On The Franchise Trade Block:
In An Effort To Juice Potential IPO Value, Recently-Formed Panera Brands Is (Rumored) To Be No More: Sometimes, theories that look awesome on paper don’t *really work* in practice. When JAB Holdings formed Panera Brands by combining industry titan Panera with Bagels Brands (Einstein Bros Bagels, Bruegger’s Bagels, Noah’s New York Bagels, and Manhattan Bagel) and Caribou Coffee back in August 2021; many in the industry had their doubts. After being taken private in 2017, Panera seemed to always have plans to return to the public market after a bit of reshuffling. In the short-lived “SPAC” era of 2021, Panera attempted to go public via a Danny Meyer-backed vehicle. Due to market conditions, the plan was abandoned. Suspiciously, the announcement was dropped mere months after “Panera Brands” was formed. My assessment: Bagel Brands and Caribou Coffee’s recent bid to increase scale and cash flow via renewed domestic franchise efforts didn’t go as planned, making both brands a hinderance in Panera’s path to IPO. After these brands are sold off, expect Panera to be on a stock ticker near you not long after the fact.

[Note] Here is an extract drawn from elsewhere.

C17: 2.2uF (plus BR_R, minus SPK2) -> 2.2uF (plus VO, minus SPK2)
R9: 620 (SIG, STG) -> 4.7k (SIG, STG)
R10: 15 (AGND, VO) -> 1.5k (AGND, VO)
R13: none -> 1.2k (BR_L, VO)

That’s it for this month. As most of the industry goes on vacation in August, I’m not anticipating many deals being announced. Once we hit post-Labor Day, the election being in its last stretch will likely slow down M&A even further as we wait patiently for an outcome. I’ve been wrong before, but trends show these updates may be scarce for the rest of 2024. See you in September!